Improvement in the quality of provision of healthcare has been a major priority in the UK and many healthcare systems throughout the world. The development and implementation of a Quality Award was seen by the stakeholder organisations as a method of incorporating the key elements of quality care improvement using Wagner's Chronic Care Model15 (improved organisation, improved health professional clinical care using education, and peer review) into a quality improvement method award that would be achievable in a wide range of primary care practices and raise standards of care.

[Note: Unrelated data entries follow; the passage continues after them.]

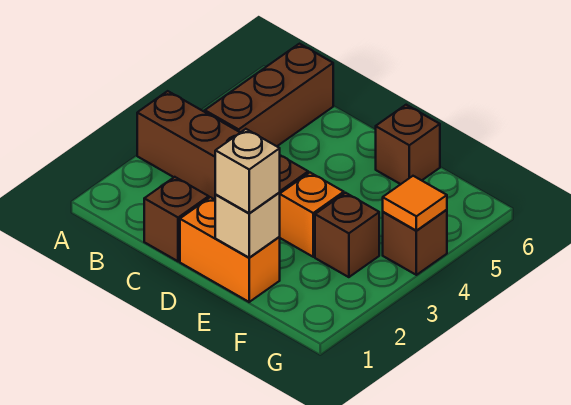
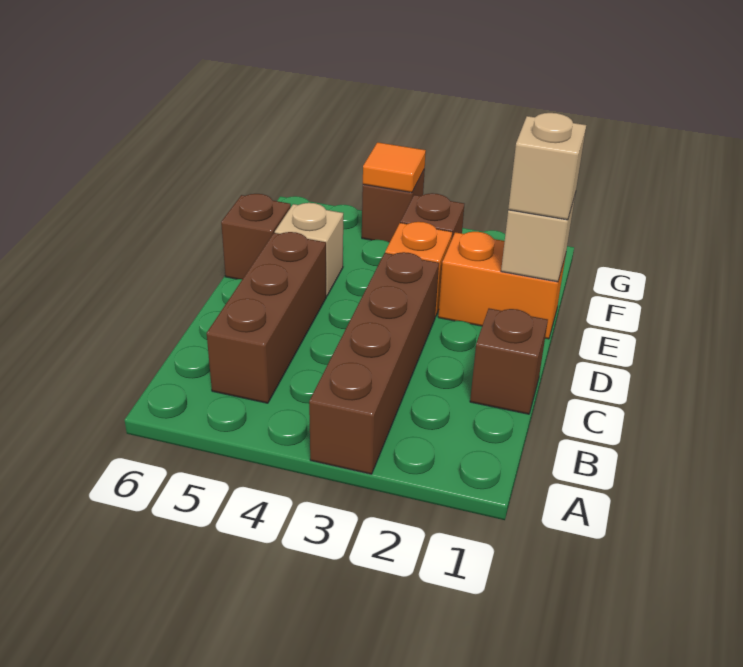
brown brick B4:B6 level 1 -> brown brick B5:D5 level 1
orange brick D1:E1 level 1 -> orange brick E1:E2 level 1
none -> tan brick E5 level 1

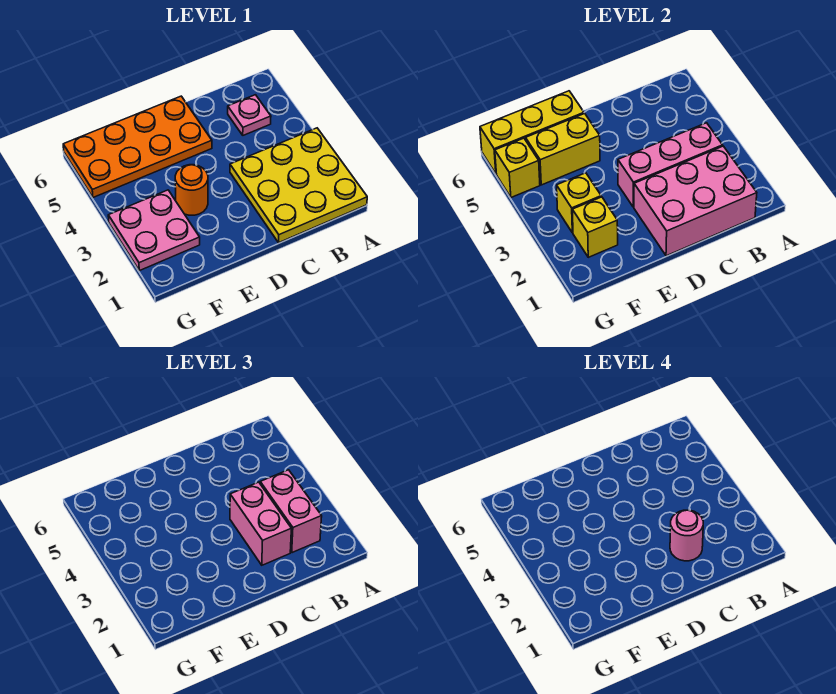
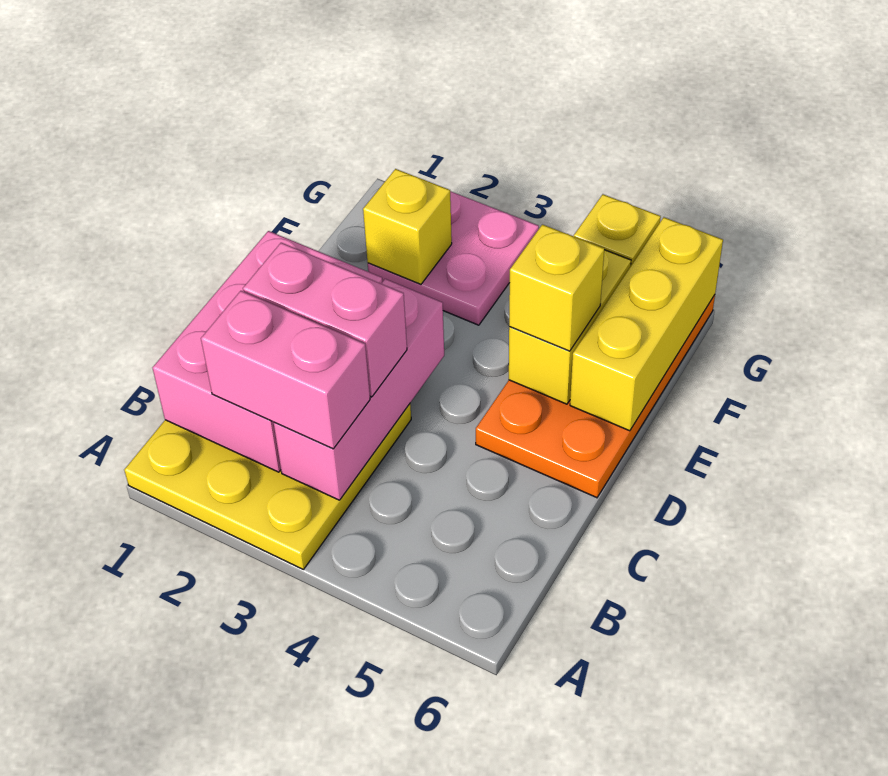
pink plate B5 level 1 -> none
pink round brick C2 level 4 -> none
orange round brick E3 level 1 -> none
yellow brick F3 level 2 -> yellow brick E5 level 3

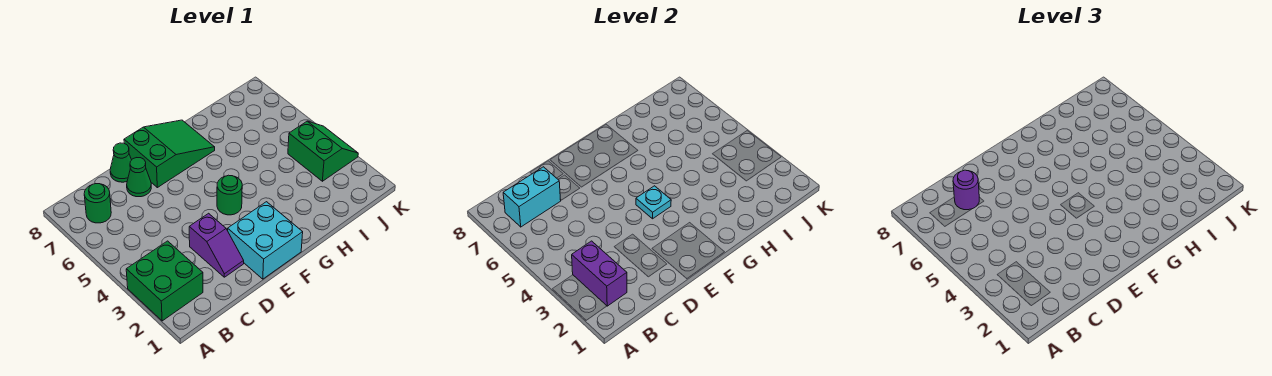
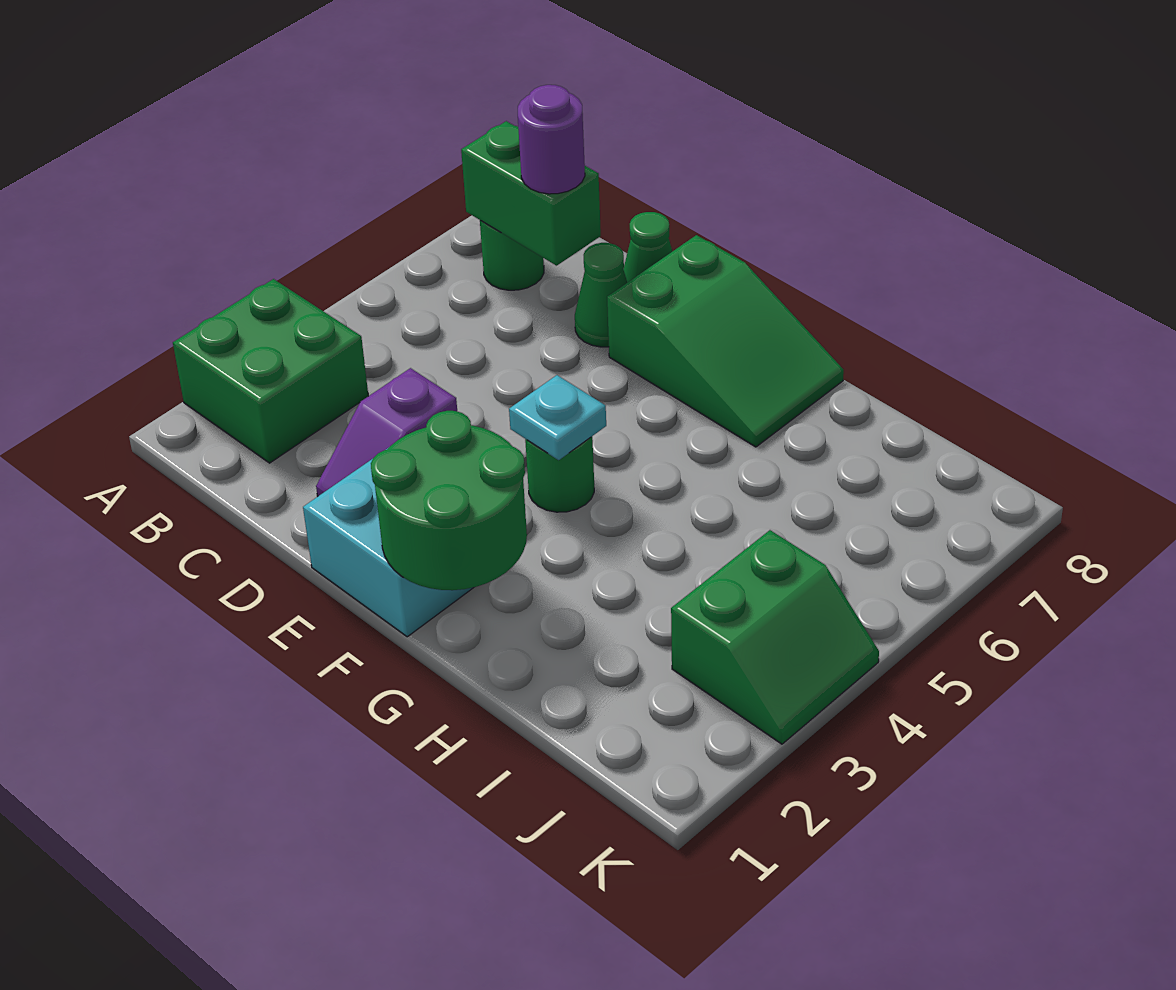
purple brick B2:B3 level 2 -> none
cyan brick B7:C7 level 2 -> green brick B7:C7 level 2
none -> green round brick F1:G2 level 2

Although quality awards have been used to improve healthcare for several years, the evidence base for their efficacy is not large. The European Foundation for Quality Management16 has devised a model of healthcare quality improvement and Quality Award which has been adopted by many healthcare organisations in the Netherlands and Germany. However, a systematic review of performance based on this model showed only weak evidence of improvements.17 Surprisingly, there has only been limited evaluation of the UK Royal College of General Practitioners QPA which mainly focused on general practice organisation.4 A postal questionnaire sent to practices that had completed the QPA stated that there was an improvement in practice teamwork.18 In view of this limited evidence, it is important that this Respiratory Practice Award is properly evaluated when it is rolled out beyond the pilot stage.

The development of the PCRS-UK Quality Award involved the successful co-operation of respiratory-interested multi-professional and patient groups. During the iterative process the initial number of pieces of evidence required was reduced to minimise practice workload, and an important section added to include patient experience and practice feedback.

The feedback from the pilot practices suggested that there was a significant amount of work involved in collating the evidence needed for the Award. However, the impact of this increased workload could be greatly reduced by sharing the evidence submission with other members of the primary healthcare team. In return, there were tangible gains with regard to improved teamwork, patient access, and raised process standards (see “Piloting of the Award” section). This should be tempered by the fact that the pilot 1 practices were already respiratory-interested organisations. In addition, questions remain about long-term sustainability of the Award — for example, will improvements be maintained if key personnel leave the practice and will short-term process improvements translate into longer-term outcome benefits such as reduced patient admissions or improved patient quality of life?

It is planned to make the fully functional PCRS-UK Quality Award available to all general practices in the UK in 2013. As the Award is rolled out to a wider range of practices, there is a need to train more assessors. This is being met by training both lay and health professional assessors. A major challenge will be to encourage practices to apply for the Award. One possibility is to encourage groups of practices (e.g. Clinical Commissioning Groups in England) to apply for the Award to meet the UK Government's QIPP agenda using national or local financial incentives. Another possibility is to make individual modules available either as a precursor to carrying out the whole Award or as a quality improvement tool in its own right. Although developed for the UK, the standards would fit with most developed healthcare systems that rely on primary care for the diagnosis, treatment, and management of long-term conditions. It is acknowledged that some of the individual pieces of evidence might need to be changed to reflect local practice, although significant event analyses, reflection on multidisciplinary working, and completed audits are universally applicable.

Conclusions

The PCRS-UK Quality Award has been developed in conjunction with major professional and patient respiratory organisations in the UK. It offers a possible tool to provide a developmental framework that can be used at the practice, locality, and national level to promote high-quality respiratory medicine in primary care.